Can you write a program to determine if a string is an integer?
Examples: 9998.89 8abab 789342
This should be easy. Think about how you would solve it with a program.
Can you do it if your machine had no additional memory other than the program itself? That is, you can’t store any values or look at them again.
Answer: Yes. You can solve this by looking at the symbols one at a time, without looking back at a previous symbol and without using memory to keep track of anything.
Can you write a program to tell if a string has an odd number of characters?
Of course, this is easy.
Can you do it without any working memory?
Answer: Yes. Here we get into the concept of an “even state” and an “odd state”. But those are part of the program, not part of the working memory.
Can you write a program to determine if a string is a legal arithmetic expression?
Examples:
((34 + 7 ∗ (18/6)))
(((((((a + b) + c) ∗ d(e + f)))))
How would you solve this? What do you need to keep track of?
One issue is balanced parentheses. Can you just determine if there are the correct number of parenthesis, and that they are in the right order?
(()(()))
is good, but())(
is not good. For this, a stack will work.But, can you can solve this simpler than that, without a stack? You can actually do this with one integer variable: add one for left paren, subtract one for right paren. The requirements are that the count starts at 0, never goes negative, and ends with 0.
But, can you do it if your machine had no additional memory other than the program itself? That is, you can’t store any values or look at them again.
The answer is NO, you have to have memory (at least an integer variable) to keep track of left versus right parenthesis. There is no way to solve this problem without extra memory. We can’t use the “state” trick mentioned above, because there are an unlimited number of possible “states” (one “state” for each value of the integer variable).
Could you solve this problem (without memory) if you were limited to look at expressions of length 12 or less?
YES you could. You could write a program to check each possible string. Note the alphabet would be finite, say N characters. How many possible strings are there to check? \(N^12\), some which are valid, some which are not. Your program would be brute force and incredibly huge and be of the form “If x is this string, then valid, else if x is this string, then not valid, etc.” But it is possible to do.
Another approach is to use state to keep track of how unbalanced you currently are. In this case, this works because we can’t have more than 12 such states. So, we don’t need working memory.
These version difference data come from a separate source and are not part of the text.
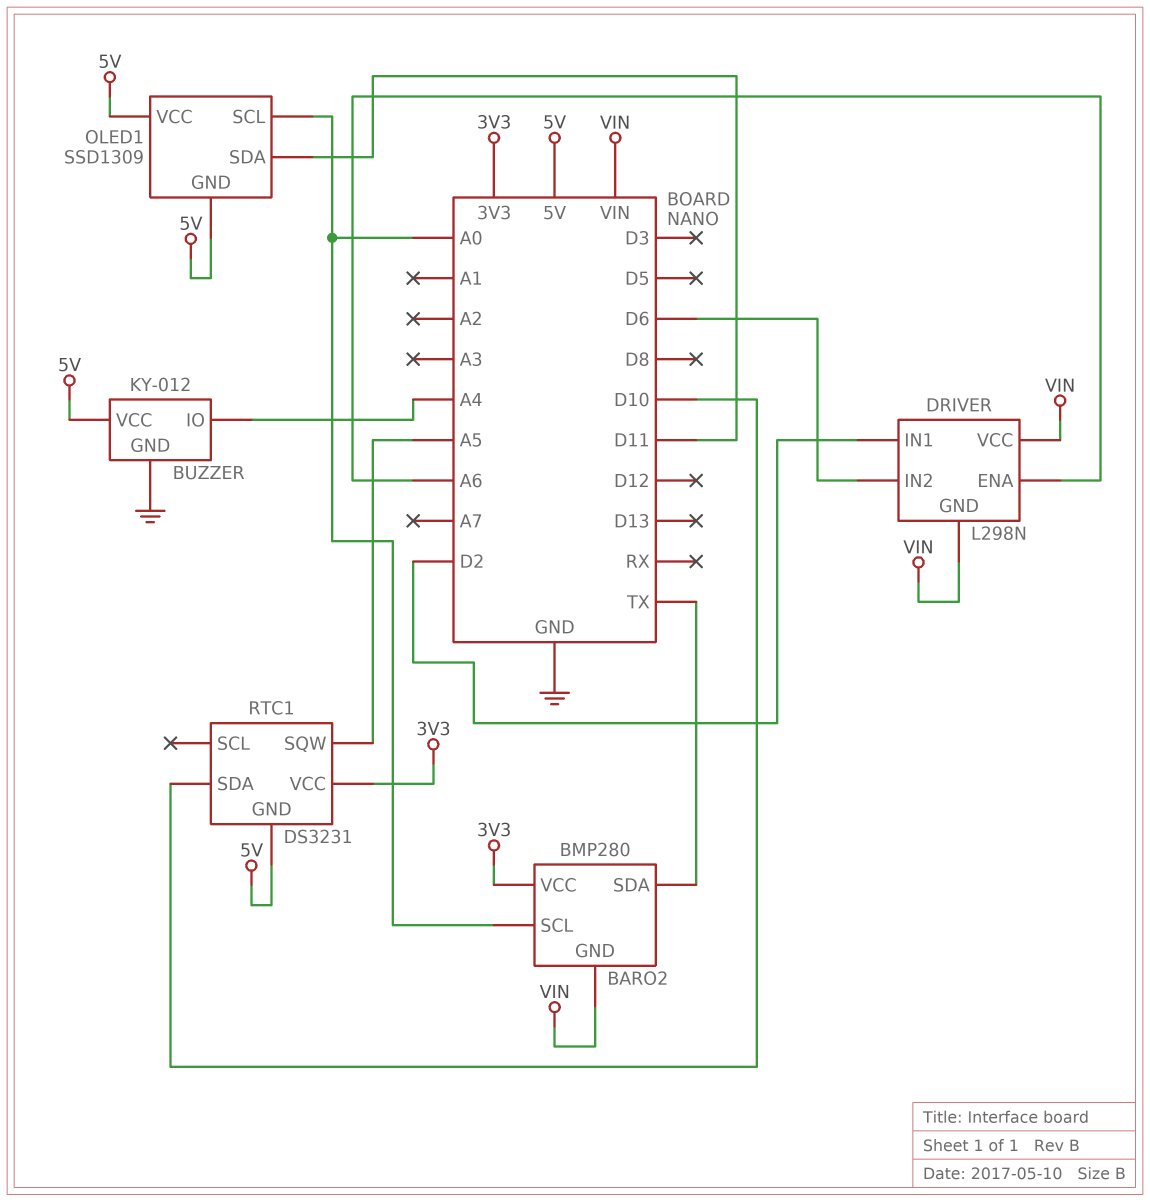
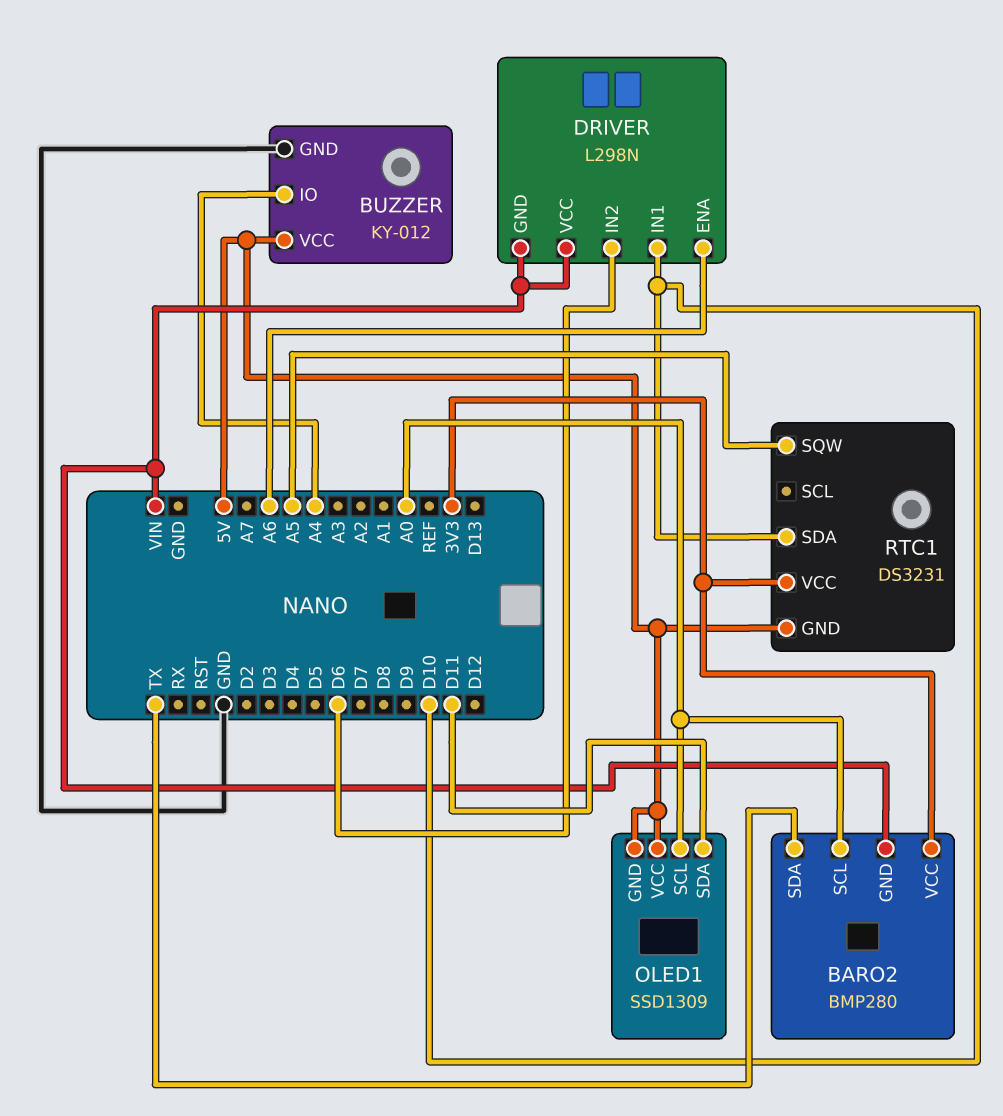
DRIVER pin IN1: D2 -> D10

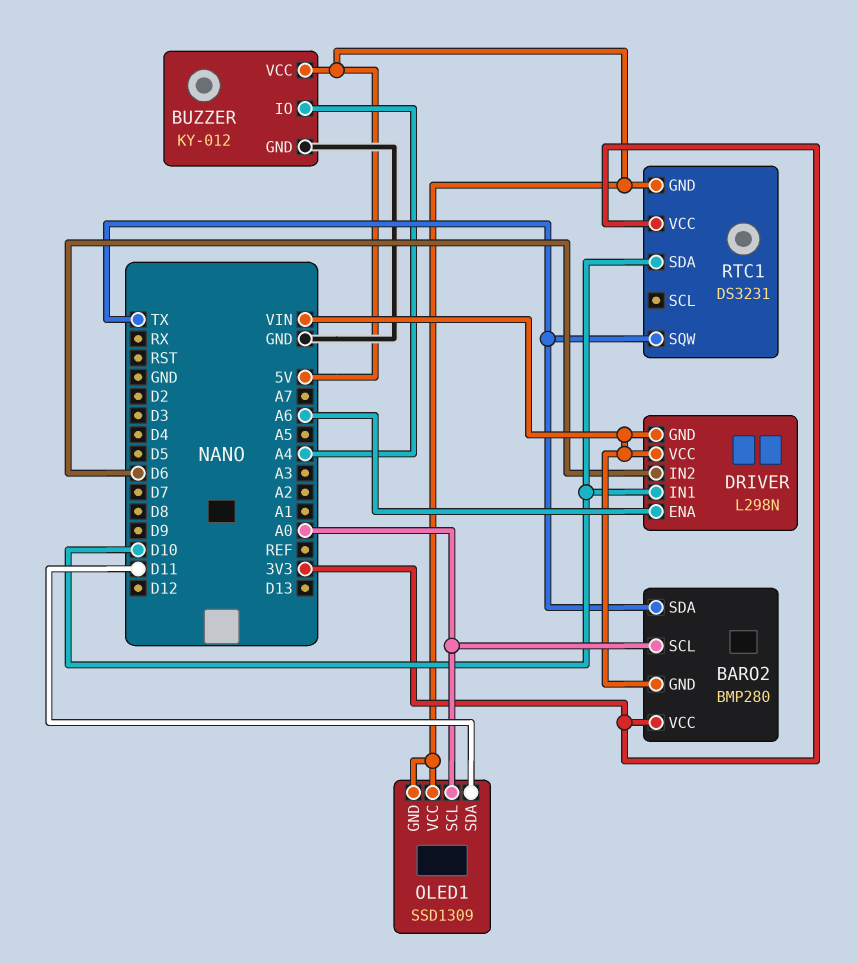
RTC1 pin SQW: A5 -> TX

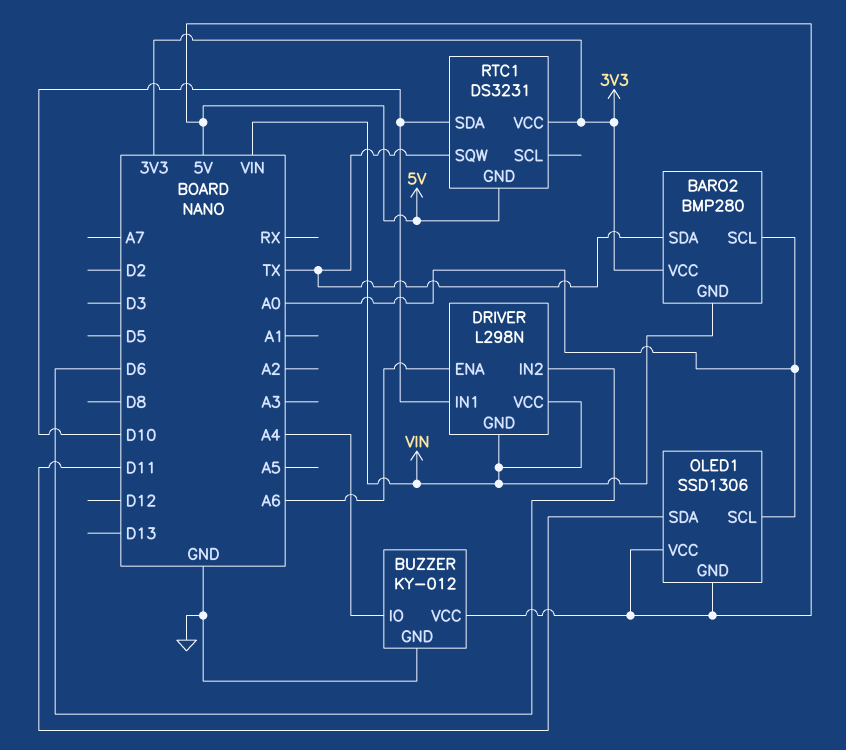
OLED1: SSD1309 -> SSD1306

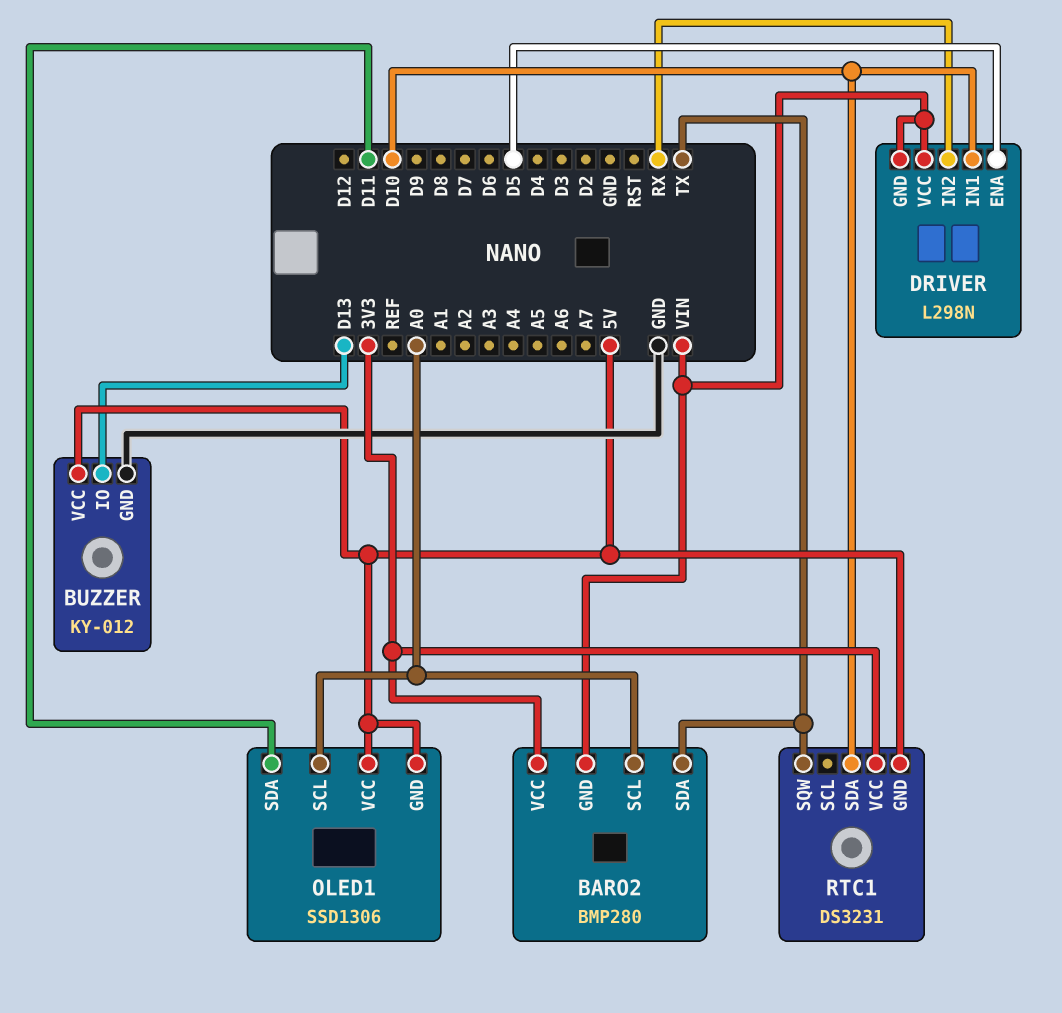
BUZZER pin IO: A4 -> D13
DRIVER pin ENA: A6 -> D5
DRIVER pin IN2: D6 -> RX

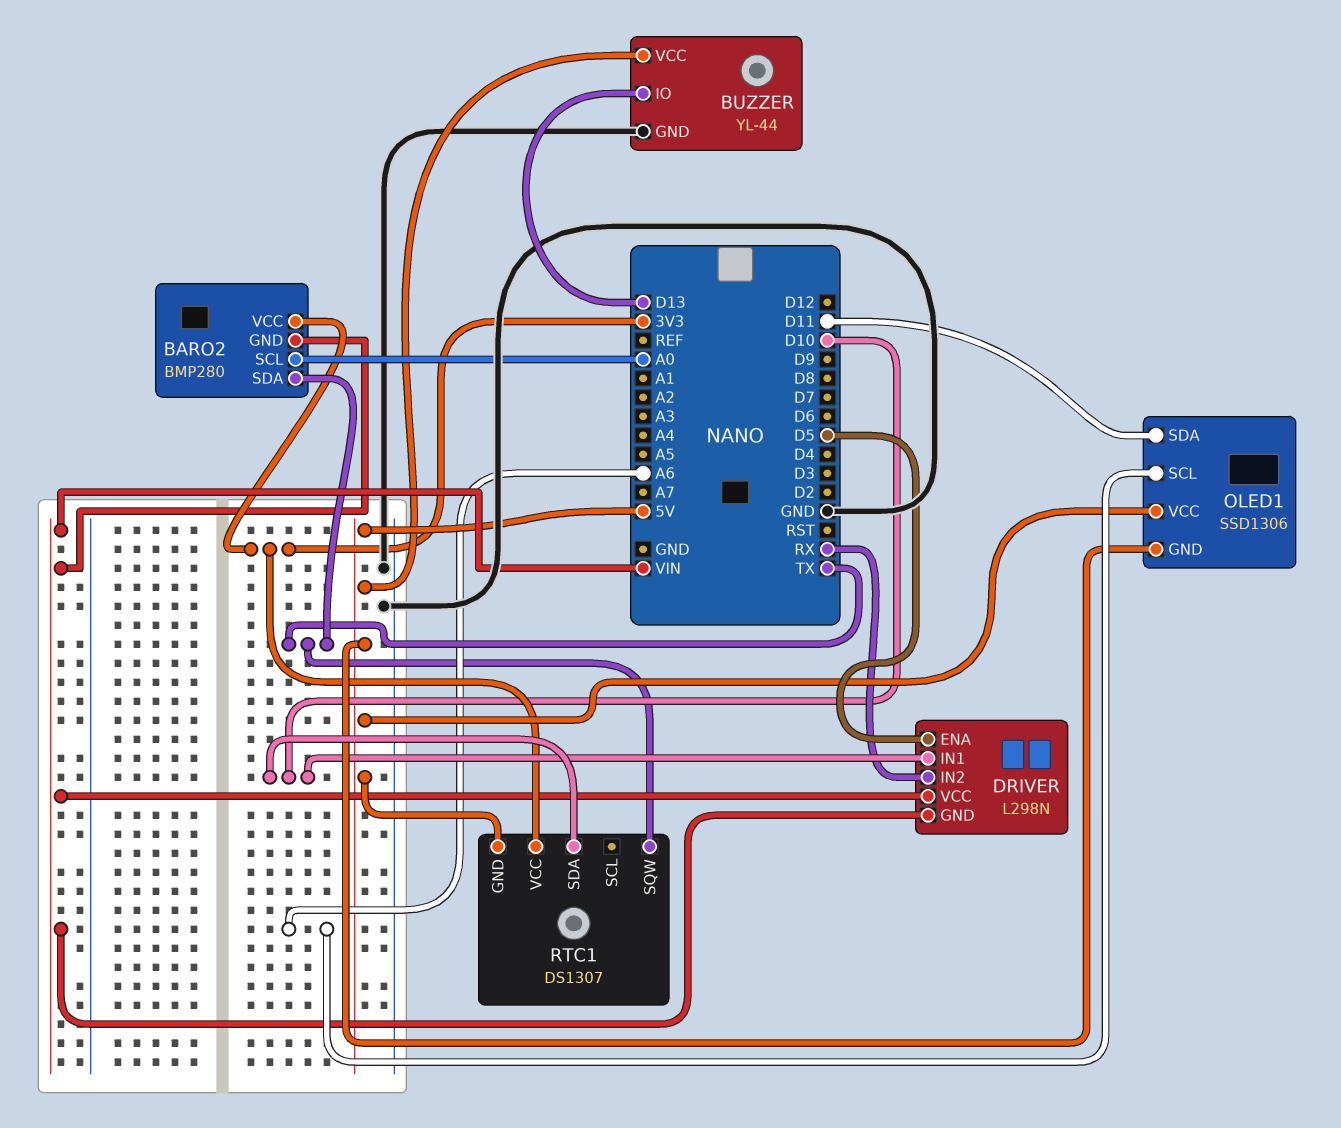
BUZZER: KY-012 -> YL-44
OLED1 pin SCL: A0 -> A6
RTC1: DS3231 -> DS1307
Can you write a program to determine the value of a valid mathematical expression?
Example:
((34 + 7 ∗ (18/6)))
This question is different. Instead of asking if it is valid, we are asking to evaluate it and solve it.
But, what memory or computational power is required? Is the ability to recognize if a string is a valid mathematical expression the same level of power required to compute the result of that expression?
Answer: No.
Can you write a program to determine if a file is a valid Java program?
This is what compilers do! They first determine if the program is a valid program and then they can execute the program.
Can you write a program to determine if a Java program given as input will ever halt?
The input is a java program and the output is whether or not the program will halt. How might such a program work?
What constructs in a program make it difficult to determine if the program will halt or not? Loops can be difficult to determine as they might not be obvious that they terminate. Recursion (both direct and indirect through a function calling another function which then calls the first function). Just focusing on loops, how do you determine if a loop condition will be met so that the loop halts? This is a very hard (actually, impossible) problem. This is another topic that we will be looking at this semester: What functions are possible to compute?
What types of languages can we represent with Regular Expressions, BNF Grammars, and Context Free Grammars?
What is the relative “power” of a Push-down Automata, a Finate State Automata, a Non-Deterministic Finite Automata, and a Turing machine?
4. Process¶
The primary work in this course will come from the weekly homework sets.